Mixed Zone Deutsche Kanuten stark, tödlicher Rallye-Unfall

Die deutschen Kanuten haben am zweiten Finaltag der WM in Duisburg weiter für Furore gesorgt, paddelten aber knapp an einer Bestmarke vorbei. Ein deutsches Beachvolleyball-Team konnte sich trotz einer Niederlage freuen. Eine Rallye wurde wegen eines tödlichen Unfalls abgebrochen.


Hamburg - Die deutschen Kanuten haben bei den Titelkämpfen in Duisburg heute in fünf Finalläufen triumphiert und damit an diesem Wochenende insgesamt neun Goldmedaillen gewonnen. Zum Abschluss siegten über 500 Meter die Zweierkajaks Ronald Rauhe/Tim Wieskötter und Fanny Fischer/Nicole Reinhardt. Im Sprint setzten sich Jonas Ems im Einerkajak, Fischer/Reinhardt und der Viererkajak mit Schlagfrau Carolin Leonhardt durch. Eine der insgesamt sechs Silbermedaillen steuerte der dreimalige Canadier-Olympiasdieger Andreas Dittmer bei. Zudem gab es drei Bronzemedaillen. Den eigenen Titelrekord, den der Deutsche Kanu-Verband (DKV) vor zwei Jahren aufgestellt hatte, wurde jedoch um eine Goldmedaille verpasst. Die Flotte des DKV sicherte sich zudem elf von zwölf möglichen Olympia-Startplätzen.

Deutsche Kanuten: Auf Medaillenkurs
REUTERS

Deutsche Kanuten: Auf Medaillenkurs

Die Beachvolleyballer Jonas Reckermann und Mischa Urbatzka haben mit Platz zwei beim Weltserienturnier in Kristiansand den größten Erfolg ihrer gemeinsamen Karriere geschafft. Nach fünf Siegen unterlag das Duo erst im Finale 0:2 (15:21, 9:21) gegen die topgesetzten brasilianischen Olympiasieger Emanuel/Ricardo. Reckermann/Urbatzka kassierten 20.000 Dollar. Die WM-Fünften Stephanie Pohl/Okka Rau hatten zuvor mit Platz vier ihr bestes Saisonresultat geschafft. Die ehemaligen Europameisterinnen unterlagen im kleinen Finale 0:2 (17:21, 15:21) gegen die Chinesinnen Tian Jia/Wang und konnten sich mit 10.500 Dollar Preisgeld trösten.

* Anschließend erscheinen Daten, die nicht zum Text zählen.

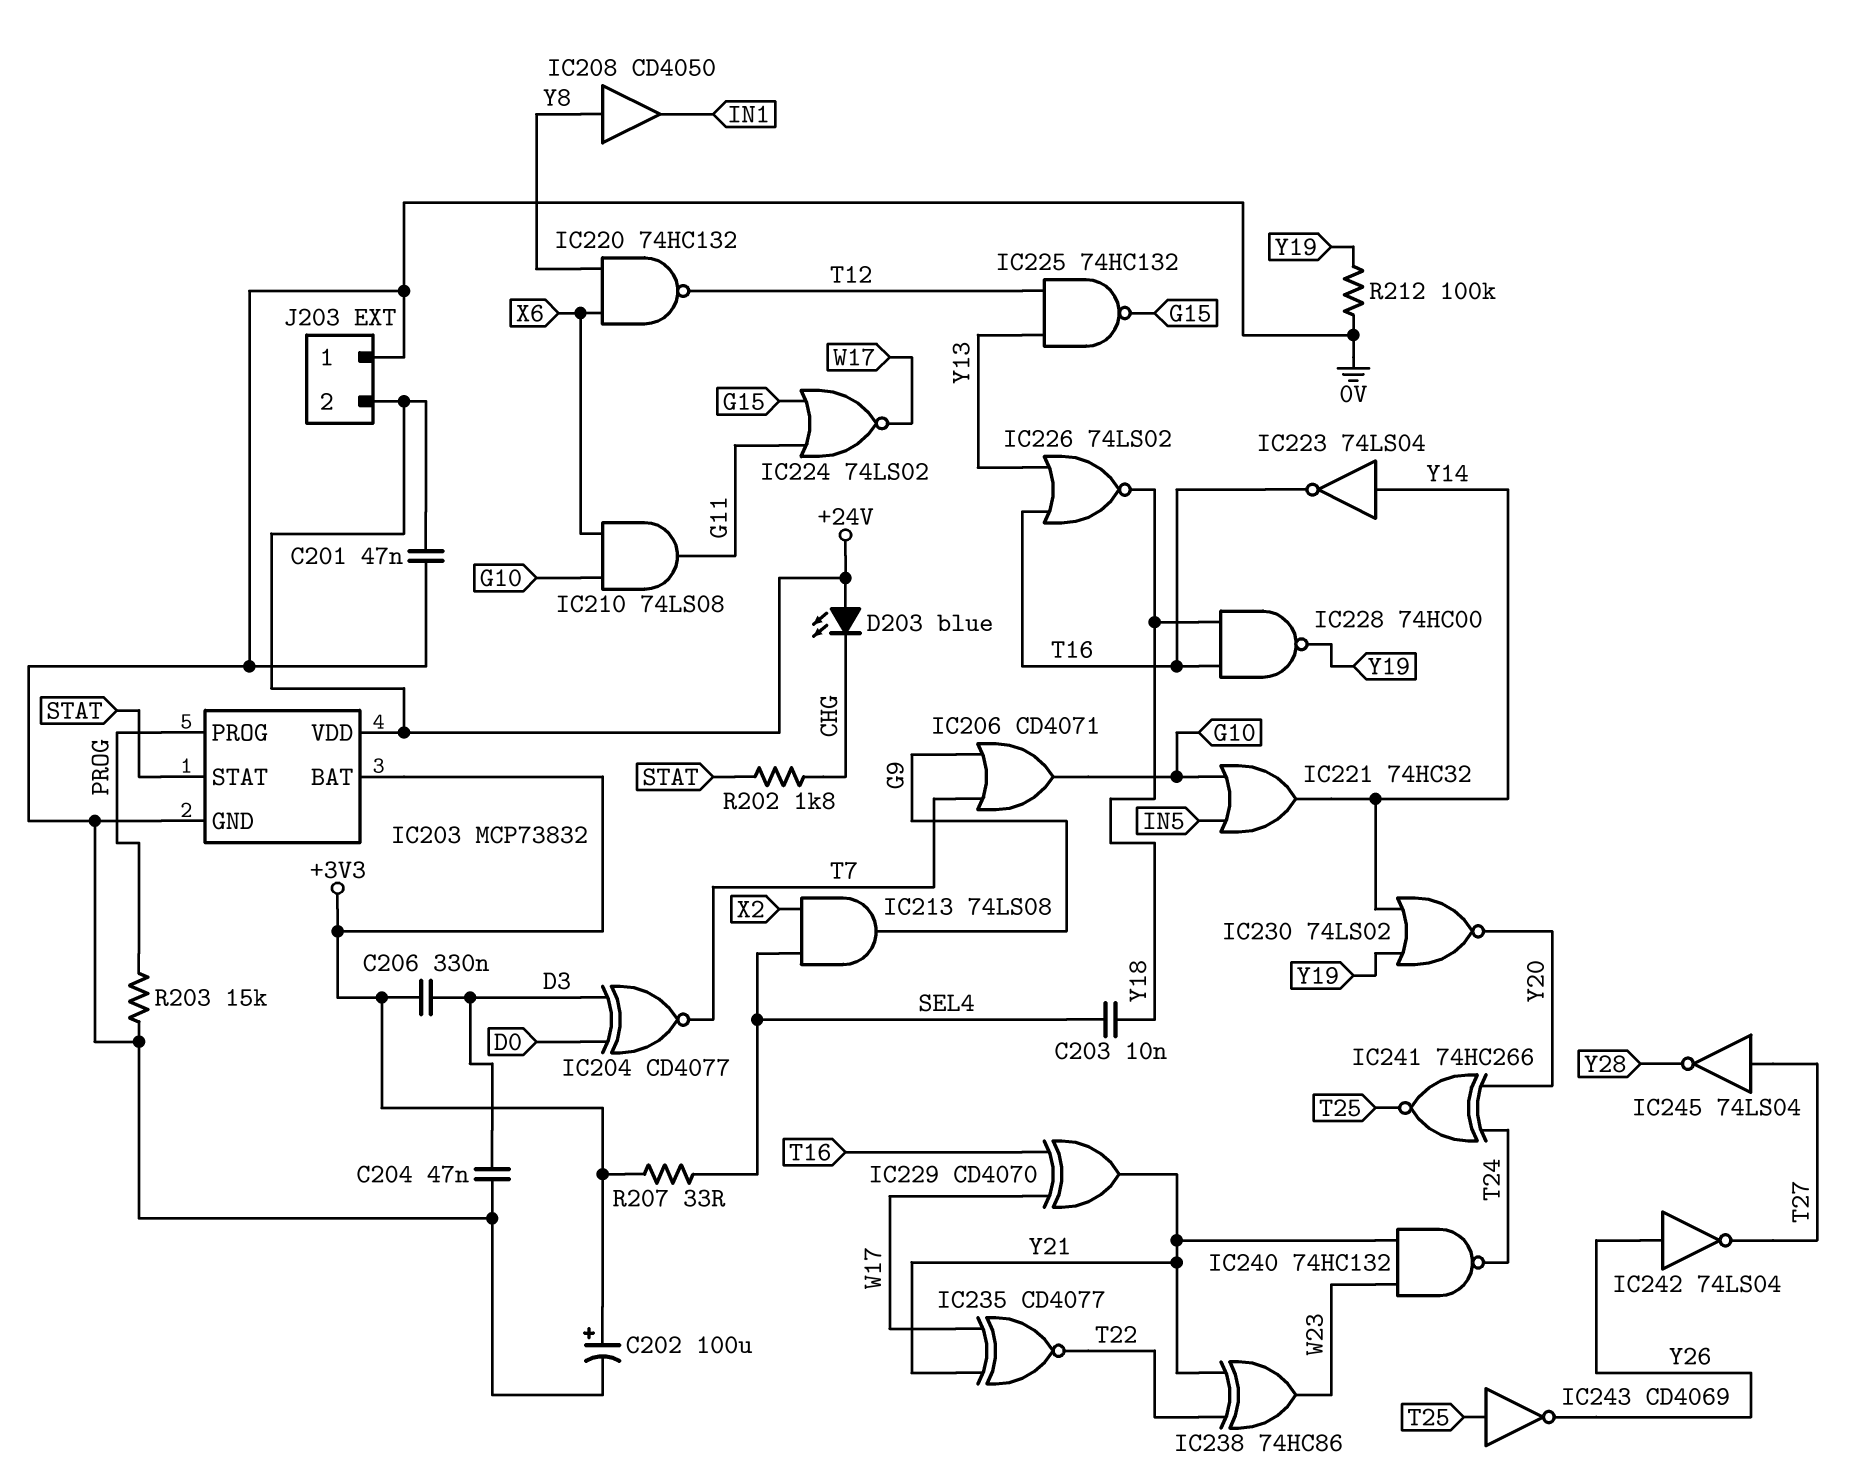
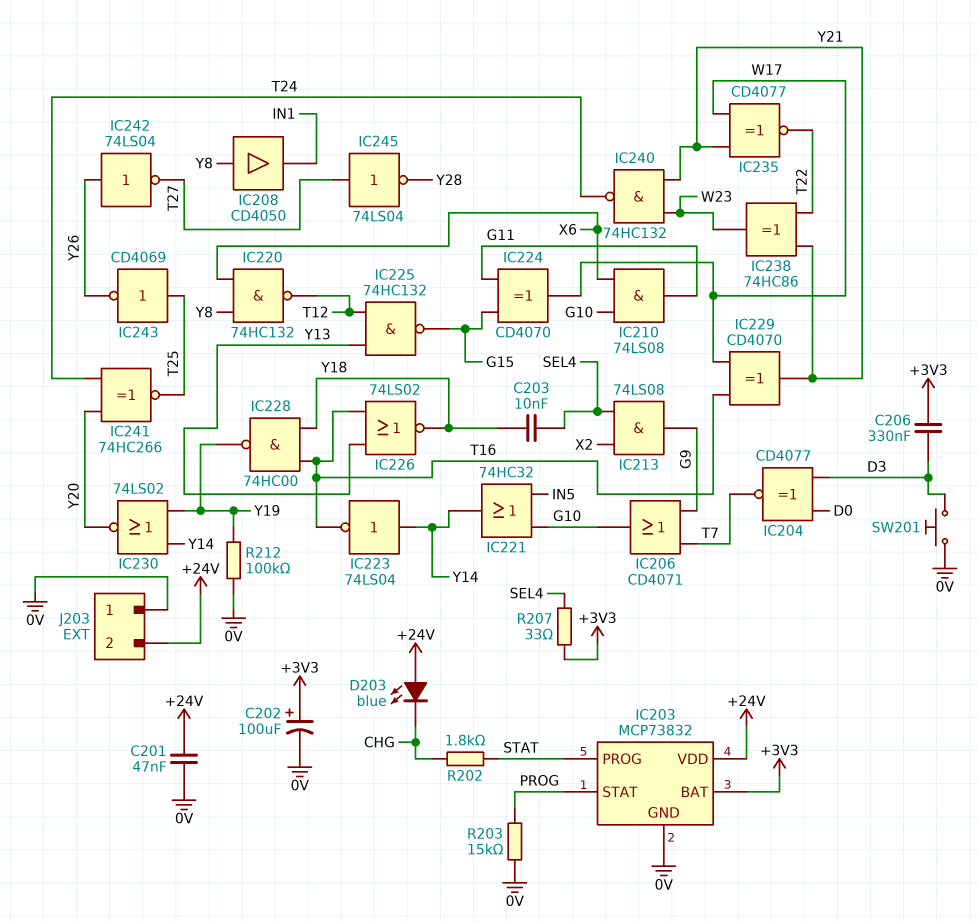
C204: 47nF (0V, D3) -> none
IC203 pin PROG: PROG -> STAT
IC203 pin STAT: STAT -> PROG
IC224: NOR 74LS02 (in G11, in G15, out W17) -> XOR CD4070 (in G11, in G15, out W17)
SW201: none -> button (0V, D3)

Ein tödlicher Unfall hat heute die Rallye Wartburg bei Eisenach überschattet. Der 45 Jahre alte Co-Pilot Mathias Rohlfs kam ums Leben, als der BMW seines Fahrers Dirk Zipfel auf der zwölften Wertungsprüfung von der Strecke abgekommen und zwischen Winterstein und Brotterode gegen einen Baum geprallt war. Während für Rohlfs jede Hilfe zu spät kam, wurde Zipfel scherverletzt ins Krankenhaus gebracht. Die 48. Auflage der Rallye, ein Lauf zum ADAC Rallye Masters, wurde nach dem Unfall sofort abgebrochen. Zu diesem Zeitpunkt hatte Porsche-Pilot Anton Werner das Klassement angeführt. Schon im Jahr 2000 hatte es bei der Rallye einen Todesfall gegeben, als ein Rallyefahrzeug in eine Zuschauergruppe geschleudert war.